Court Challenge To Stop Offshore Drilling

(LONDON, ENGLAND) – Greenpeace today dragged the Government into the High Court in London in a bid to stop offshore drilling in the wake of the Deepwater Horizon disaster.

Lawyers acting for the environmental group filed a claim at the Royal Courts of Justice this morning seeking a halt to the issuing of new licences for deep sea drilling until the causes of the Deepwater Horizon explosion have been properly established. A hearing is expected in the coming weeks.

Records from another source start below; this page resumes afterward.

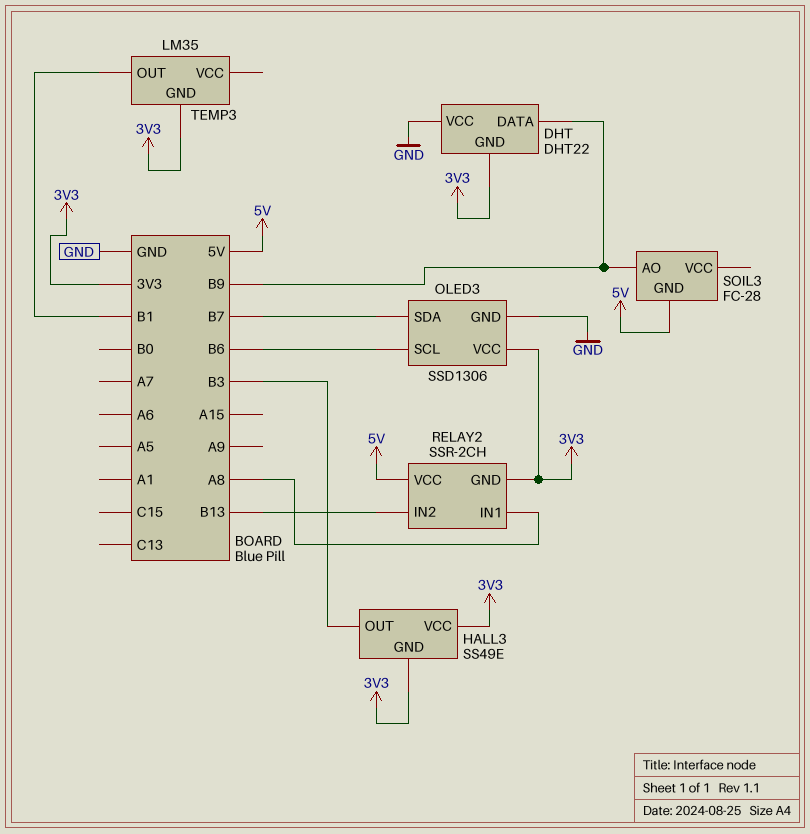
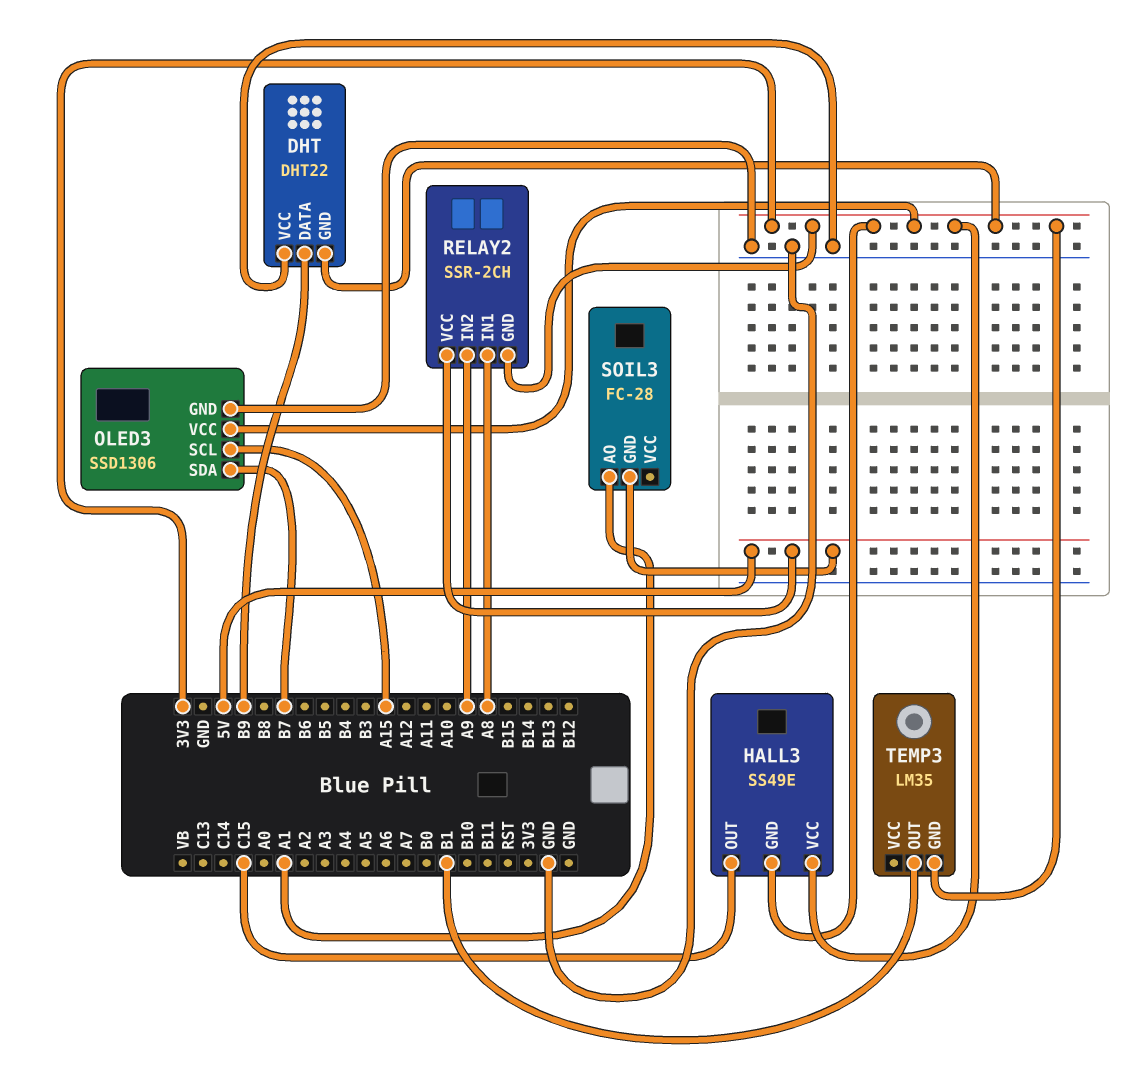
HALL3 pin OUT: B3 -> C15
OLED3 pin SCL: B6 -> A15
RELAY2 pin IN2: B13 -> A9
SOIL3 pin AO: B9 -> A1

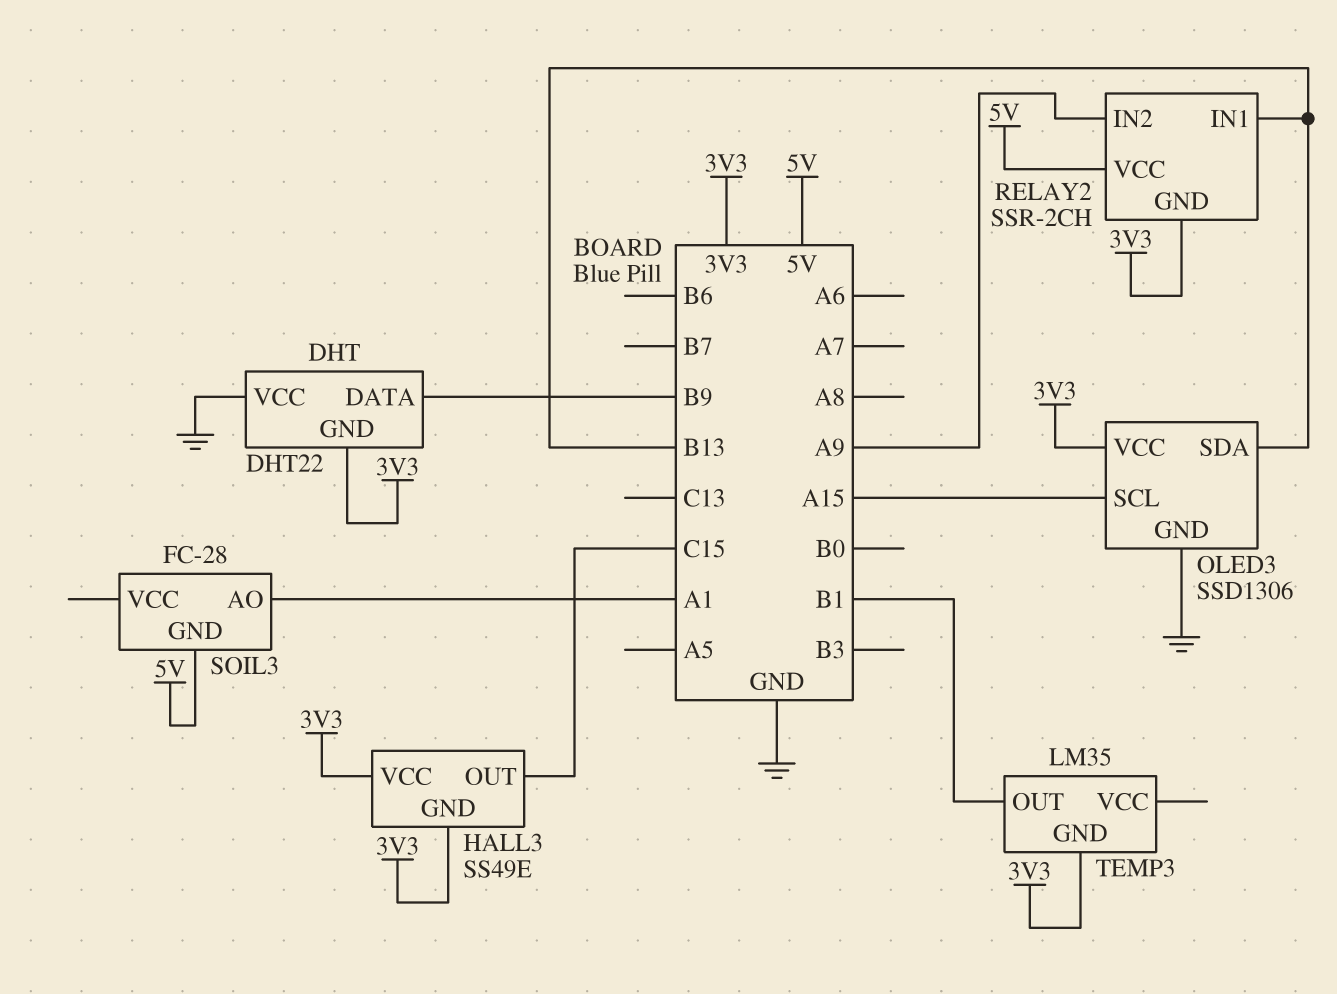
OLED3 pin SDA: B7 -> B13
RELAY2 pin IN1: A8 -> B13

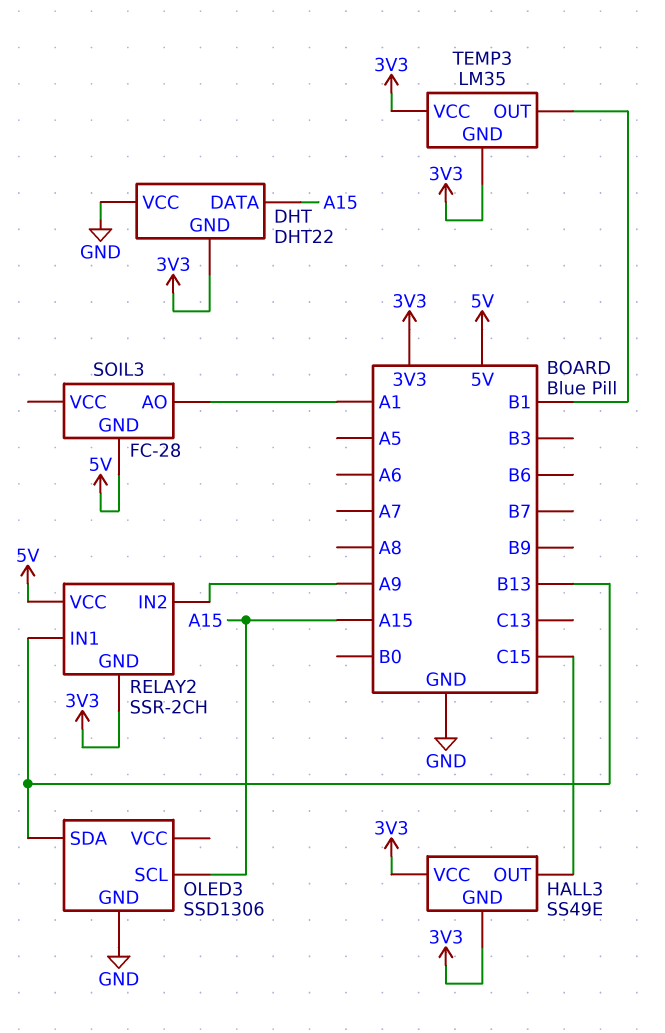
DHT pin DATA: B9 -> A15
OLED3 pin VCC: 3V3 -> none
TEMP3 pin VCC: none -> 3V3

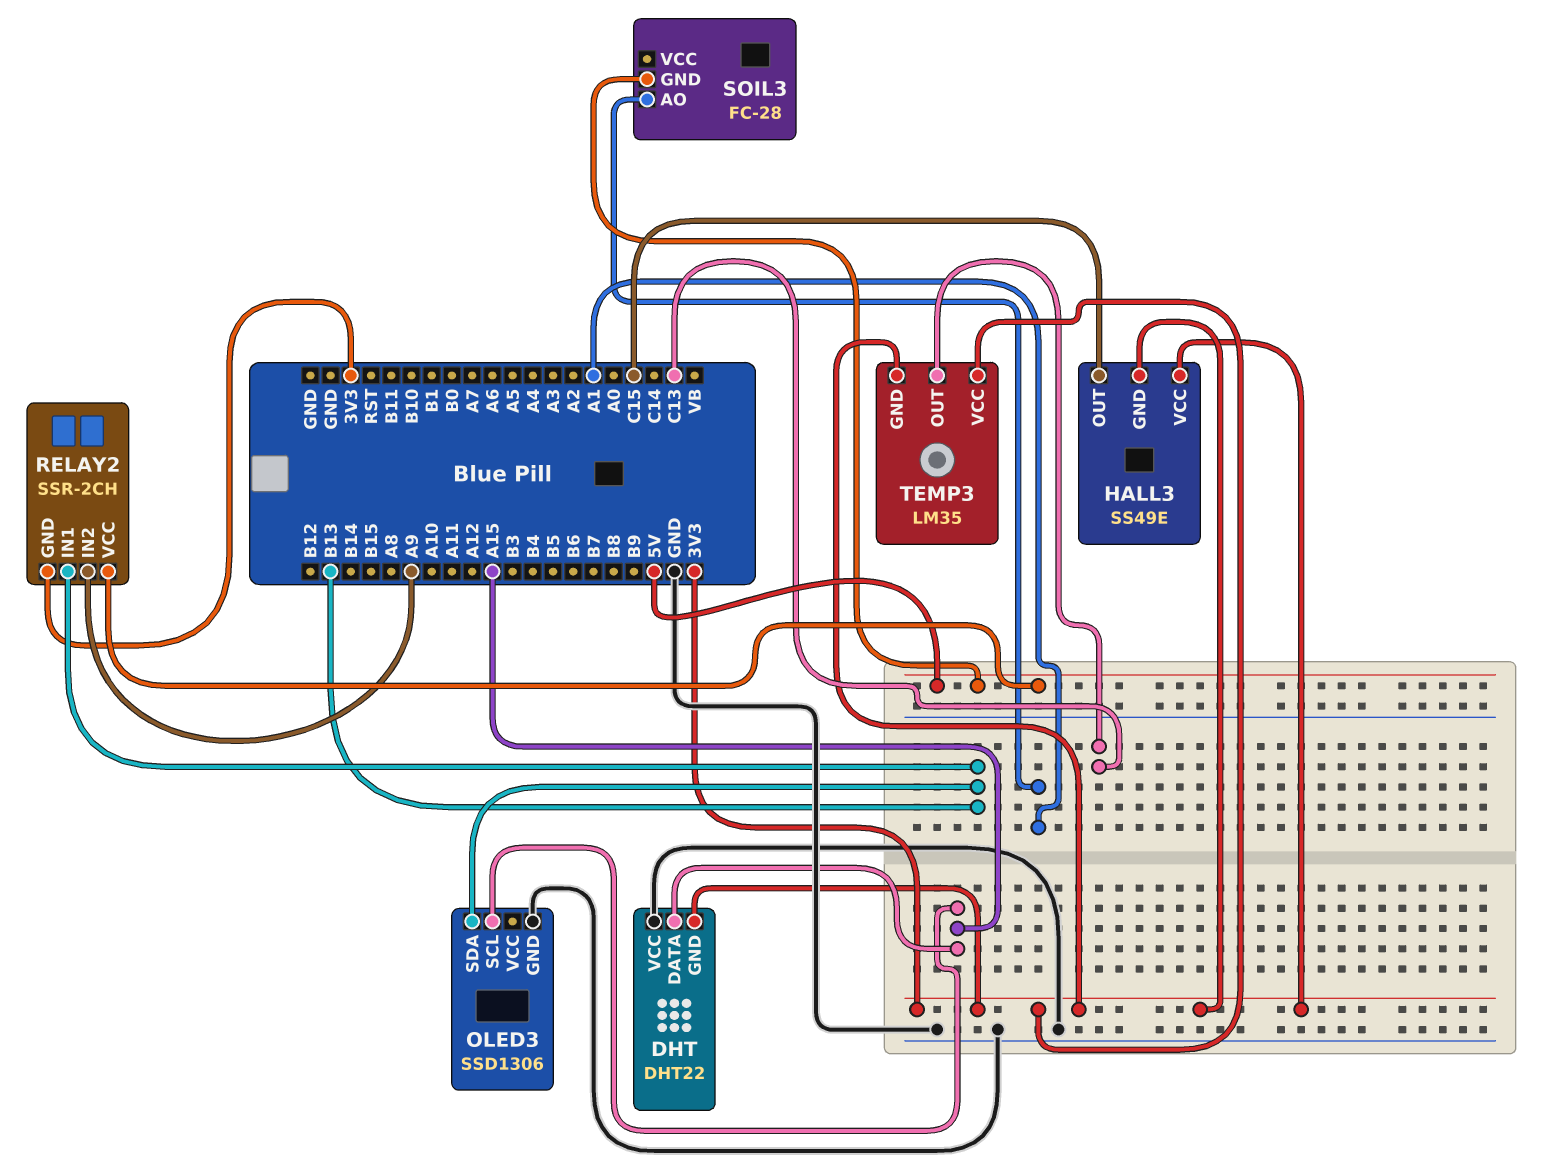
TEMP3 pin OUT: B1 -> C13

The legal challenge, if successful, will affect over 20 oil production licences and could halt future licensing rounds. Greenpeace lawyers argue that these licences are close to environmentally sensitive sites which support species such as whales and dolphins and are legally protected. In the wake of the recent BP disaster, the government cannot be certain that drilling in these areas will not result in environmental damage, so should not be handing out licences until a proper assessment, required by law, has been carried out.

Just a few weeks ago, Chevron admitted that drilling in the deep waters off Shetland could cause a spill worse than the Gulf of Mexico disaster.

The High Court battle is almost certain to ring alarm bells throughout the oil industry. Greenpeace has a strong record in this area and won a similar case on oil production licences in 1999. Legal challenges to nuclear power and the third Heathrow runway have also been successful in recent years.

John Sauven, executive director of Greenpeace, said:

“The government is handing out oil drilling licences left, right and centre as if the Deepwater Horizon disaster never happened. And they’ve got to stop. The oil industry is drilling in riskier and more dangerous places in UK waters, where a spill could be a disaster for wildlife. That’s why we’re taking the Government to the High Court today.

“Our addiction to oil is also seriously undermining the fight against climate change. Long term energy security must come from lowering demand through efficiency savings, not scraping the bottom of the oil barrel in fragile habitats and treacherous seas like those west of Shetland.”

Investigations into the causes of the Gulf of Mexico spill are still underway. BP has said that the spill will cost the company at least $40billion. Any clean-up operation off Shetland could be severely hampered by rough weather, making it more expensive and difficult than the operation in the US. Colder waters would also mean that oil would disperse much more slowly and cause potentially greater damage to wildlife, like whales and dolphins.

Earlier this year, campaigners from the Greenpeace ship Esperanza halted the 228-metre long Stena Carron, a Chevron-operated drilling vessel, on its journey to the Lagavulin oil field off Shetland. Chevron initially got a court order to remove protesters who had attached an 8-foot diameter survival pod to the anchor chain of the ship and occupied it to stop the ship leaving Shetland. But Chevron was again forced back to court to get another order to remove swimmers who had plunged into the ocean and penned in the oil ship, preventing it from moving.